## Instructions to follow
Nothing may be left out, so copy every entry exactly.

[Before and after difference data]
^^^^^^^^

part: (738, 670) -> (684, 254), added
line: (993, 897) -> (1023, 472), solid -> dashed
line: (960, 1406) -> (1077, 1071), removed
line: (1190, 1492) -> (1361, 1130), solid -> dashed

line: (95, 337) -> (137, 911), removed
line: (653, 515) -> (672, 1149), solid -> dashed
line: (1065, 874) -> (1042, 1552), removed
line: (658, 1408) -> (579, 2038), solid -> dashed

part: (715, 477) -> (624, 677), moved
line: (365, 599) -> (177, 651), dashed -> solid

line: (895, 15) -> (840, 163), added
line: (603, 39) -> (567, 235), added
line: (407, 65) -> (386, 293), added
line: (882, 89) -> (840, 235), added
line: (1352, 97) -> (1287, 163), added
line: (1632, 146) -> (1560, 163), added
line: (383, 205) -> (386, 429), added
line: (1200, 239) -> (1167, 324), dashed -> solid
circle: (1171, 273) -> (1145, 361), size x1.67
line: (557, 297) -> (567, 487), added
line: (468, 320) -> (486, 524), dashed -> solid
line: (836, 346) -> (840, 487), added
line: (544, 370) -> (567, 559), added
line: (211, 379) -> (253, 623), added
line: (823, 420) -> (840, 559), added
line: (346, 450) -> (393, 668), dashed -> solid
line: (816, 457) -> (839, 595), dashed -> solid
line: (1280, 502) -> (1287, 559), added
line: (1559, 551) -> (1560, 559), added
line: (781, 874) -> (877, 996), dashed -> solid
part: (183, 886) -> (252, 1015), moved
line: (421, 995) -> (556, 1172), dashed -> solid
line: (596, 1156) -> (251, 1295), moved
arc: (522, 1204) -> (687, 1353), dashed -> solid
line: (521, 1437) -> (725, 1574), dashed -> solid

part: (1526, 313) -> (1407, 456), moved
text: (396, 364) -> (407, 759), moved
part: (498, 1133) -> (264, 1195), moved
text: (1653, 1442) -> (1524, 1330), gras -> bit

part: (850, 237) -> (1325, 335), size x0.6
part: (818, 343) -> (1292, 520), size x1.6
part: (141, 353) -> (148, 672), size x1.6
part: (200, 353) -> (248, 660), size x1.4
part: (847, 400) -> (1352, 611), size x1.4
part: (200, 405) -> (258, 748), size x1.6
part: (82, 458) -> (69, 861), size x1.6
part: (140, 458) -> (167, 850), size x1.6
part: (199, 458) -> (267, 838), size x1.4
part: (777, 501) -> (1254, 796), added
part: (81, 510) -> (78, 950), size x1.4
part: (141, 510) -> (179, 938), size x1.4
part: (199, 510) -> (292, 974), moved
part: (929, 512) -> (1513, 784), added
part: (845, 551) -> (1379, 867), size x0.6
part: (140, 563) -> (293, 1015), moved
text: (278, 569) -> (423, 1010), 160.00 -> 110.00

^^^^^^^^

## Expected output
part: (738, 670) -> (684, 254), added
line: (993, 897) -> (1023, 472), solid -> dashed
line: (960, 1406) -> (1077, 1071), removed
line: (1190, 1492) -> (1361, 1130), solid -> dashed

line: (95, 337) -> (137, 911), removed
line: (653, 515) -> (672, 1149), solid -> dashed
line: (1065, 874) -> (1042, 1552), removed
line: (658, 1408) -> (579, 2038), solid -> dashed

part: (715, 477) -> (624, 677), moved
line: (365, 599) -> (177, 651), dashed -> solid

line: (895, 15) -> (840, 163), added
line: (603, 39) -> (567, 235), added
line: (407, 65) -> (386, 293), added
line: (882, 89) -> (840, 235), added
line: (1352, 97) -> (1287, 163), added
line: (1632, 146) -> (1560, 163), added
line: (383, 205) -> (386, 429), added
line: (1200, 239) -> (1167, 324), dashed -> solid
circle: (1171, 273) -> (1145, 361), size x1.67
line: (557, 297) -> (567, 487), added
line: (468, 320) -> (486, 524), dashed -> solid
line: (836, 346) -> (840, 487), added
line: (544, 370) -> (567, 559), added
line: (211, 379) -> (253, 623), added
line: (823, 420) -> (840, 559), added
line: (346, 450) -> (393, 668), dashed -> solid
line: (816, 457) -> (839, 595), dashed -> solid
line: (1280, 502) -> (1287, 559), added
line: (1559, 551) -> (1560, 559), added
line: (781, 874) -> (877, 996), dashed -> solid
part: (183, 886) -> (252, 1015), moved
line: (421, 995) -> (556, 1172), dashed -> solid
line: (596, 1156) -> (251, 1295), moved
arc: (522, 1204) -> (687, 1353), dashed -> solid
line: (521, 1437) -> (725, 1574), dashed -> solid

part: (1526, 313) -> (1407, 456), moved
text: (396, 364) -> (407, 759), moved
part: (498, 1133) -> (264, 1195), moved
text: (1653, 1442) -> (1524, 1330), gras -> bit

part: (850, 237) -> (1325, 335), size x0.6
part: (818, 343) -> (1292, 520), size x1.6
part: (141, 353) -> (148, 672), size x1.6
part: (200, 353) -> (248, 660), size x1.4
part: (847, 400) -> (1352, 611), size x1.4
part: (200, 405) -> (258, 748), size x1.6
part: (82, 458) -> (69, 861), size x1.6
part: (140, 458) -> (167, 850), size x1.6
part: (199, 458) -> (267, 838), size x1.4
part: (777, 501) -> (1254, 796), added
part: (81, 510) -> (78, 950), size x1.4
part: (141, 510) -> (179, 938), size x1.4
part: (199, 510) -> (292, 974), moved
part: (929, 512) -> (1513, 784), added
part: (845, 551) -> (1379, 867), size x0.6
part: (140, 563) -> (293, 1015), moved
text: (278, 569) -> (423, 1010), 160.00 -> 110.00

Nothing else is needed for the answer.